Texas Governor Rick Perry, who jumped into the Republican presidential nomination race last weekend, may be the only candidate who has actually taken action against the federal mandate that is pulling increasing amount of corn into ethanol production. In 2008, Perry filed a petition with the Environmental Protection Agency (EPA) seeking a 50-percent reduction in the mandate due to the high price of corn. 

“While I have no doubt this mandate was a well-intentioned effort to move our country toward energy independence, it is doing more harm than good and must be modified before our livestock industry suffers permanent damage,” Perry said then. “Granting this waiver will provide much needed relief to families, while enabling Texas to continue feeding and fueling the nation.”

 EPA ultimately rejected the petition, leaving the mandate in force. Corn, which hit $6 a bushel in 2008, averaged about $4 for that year and is now selling for over $7.

 Since getting into the race and campaigning in Iowa, where corn is a key money crop, Perry has called for a “conversation” on energy subsidies.
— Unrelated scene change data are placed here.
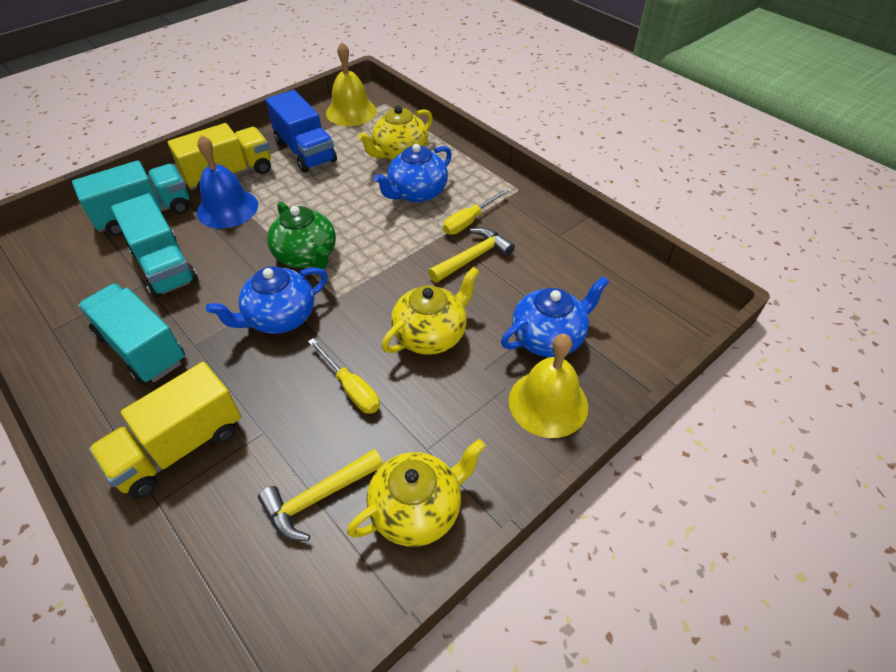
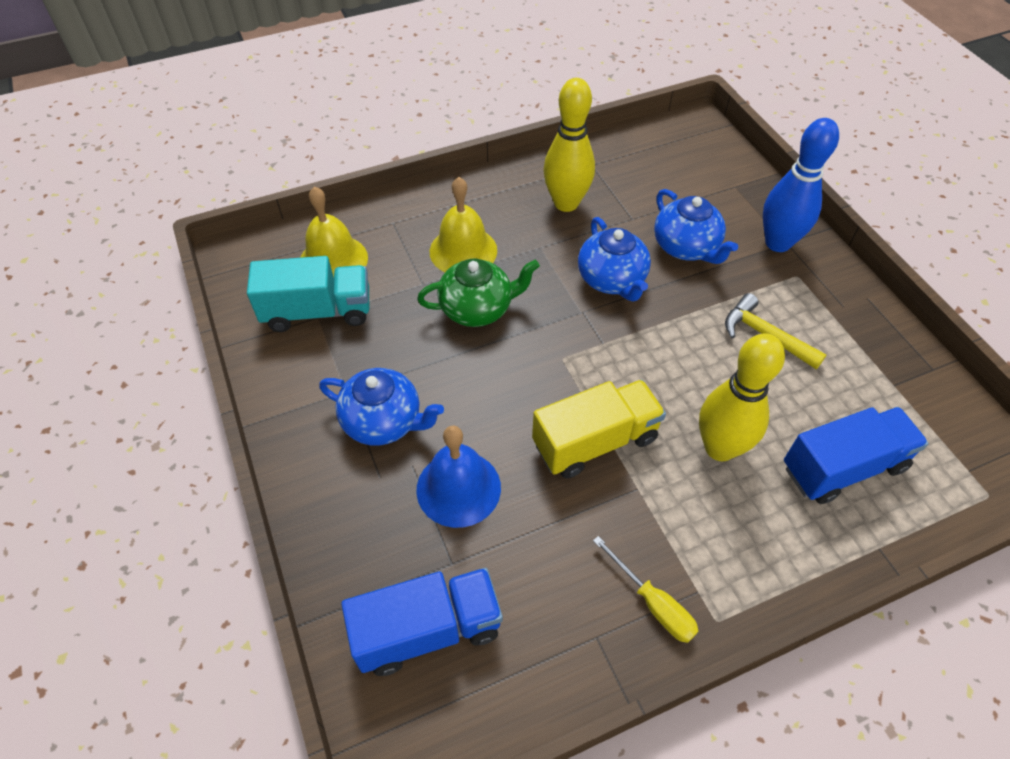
blue bowling pin: 0 -> 1
blue truck: 1 -> 2
turquoise truck: 3 -> 1
yellow bowling pin: 0 -> 2
yellow hammer: 2 -> 1
yellow screwdriver: 2 -> 1
yellow teapot: 3 -> 0
yellow truck: 2 -> 1

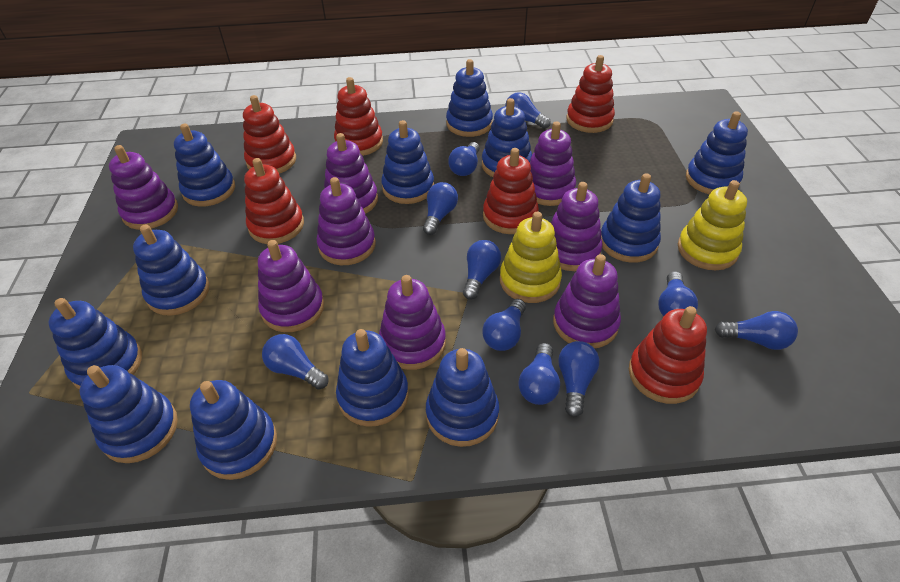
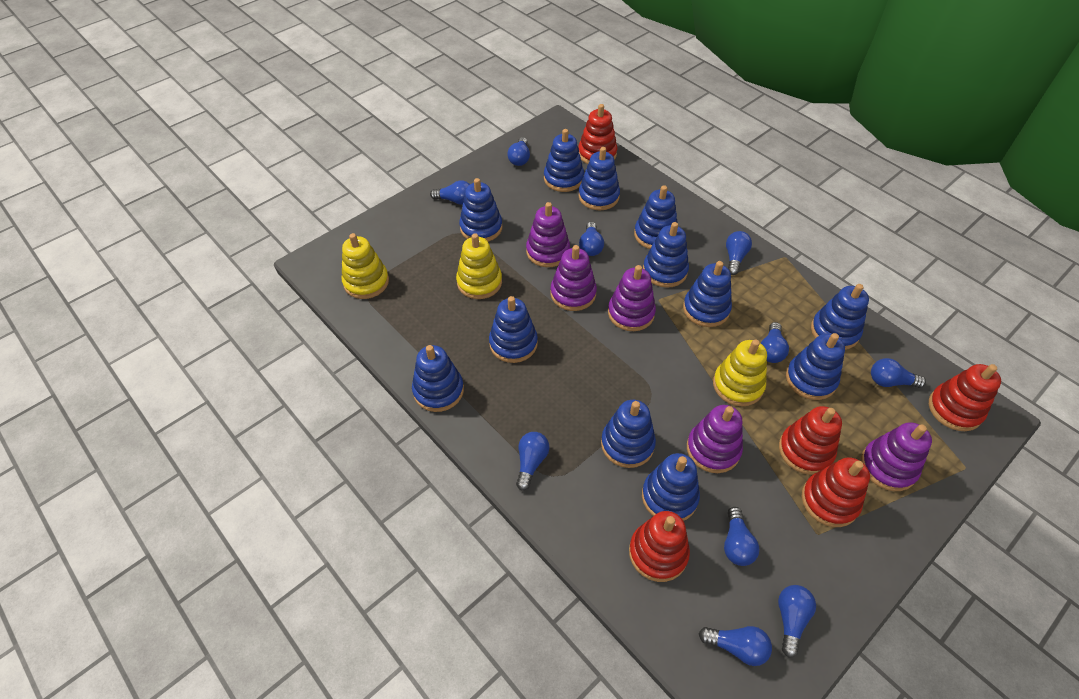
purple stacking toy: 8 -> 5
red stacking toy: 6 -> 5
yellow stacking toy: 2 -> 3

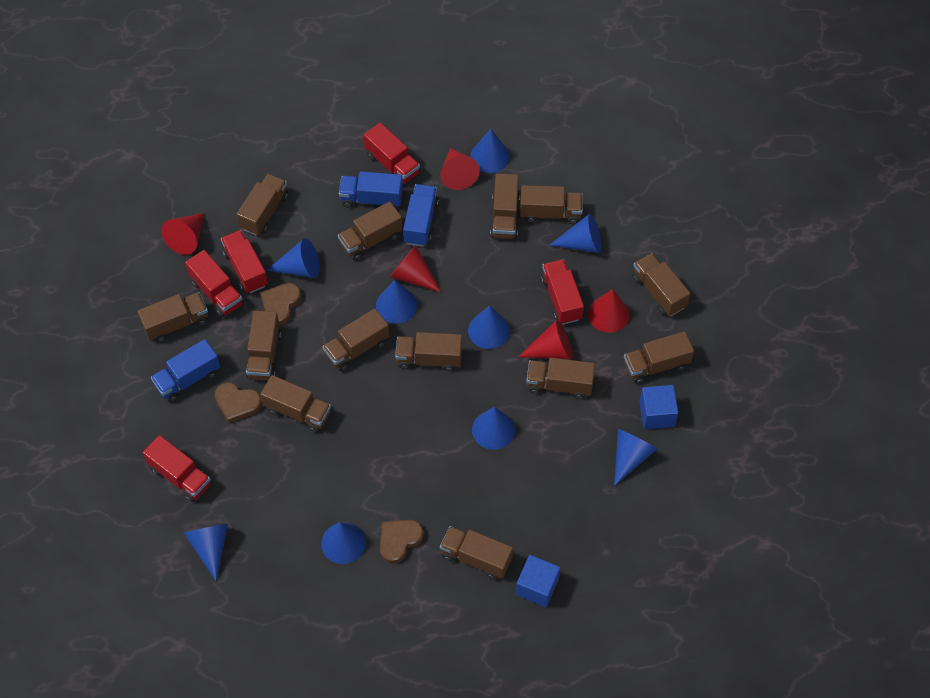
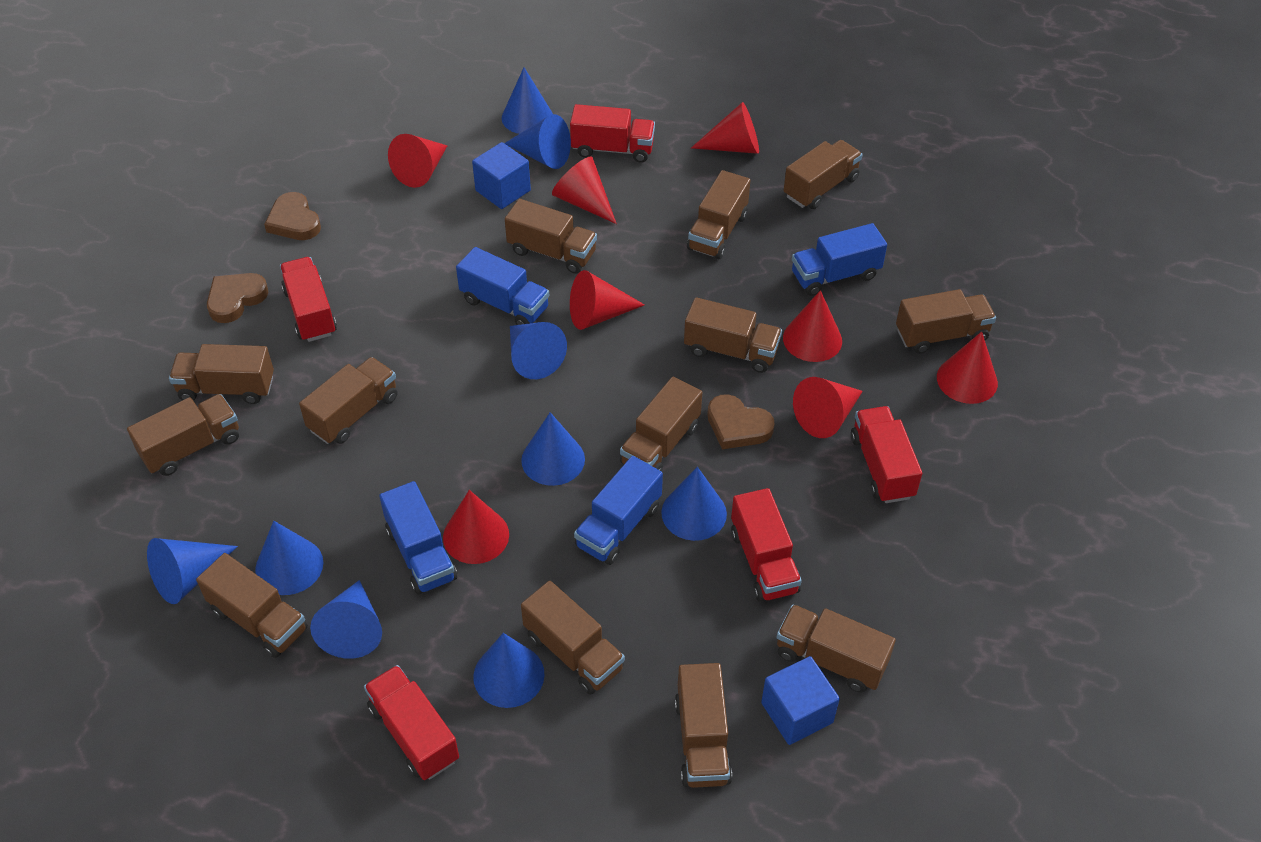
blue truck: 3 -> 4
red cone: 5 -> 8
 “Obviously the subsidies on ethanol are going to be moving out of there,” Perry said in an interview with the Des Moines Register. “It’s a mature industry. And so the oil and gas industry has tax incentives. We need all the different energy sources that we can have out there. So let’s have the conversation about which of these are really the most appropriate ones for us to have in this country. Do you go away from a subsidy program to a tax incentive program?”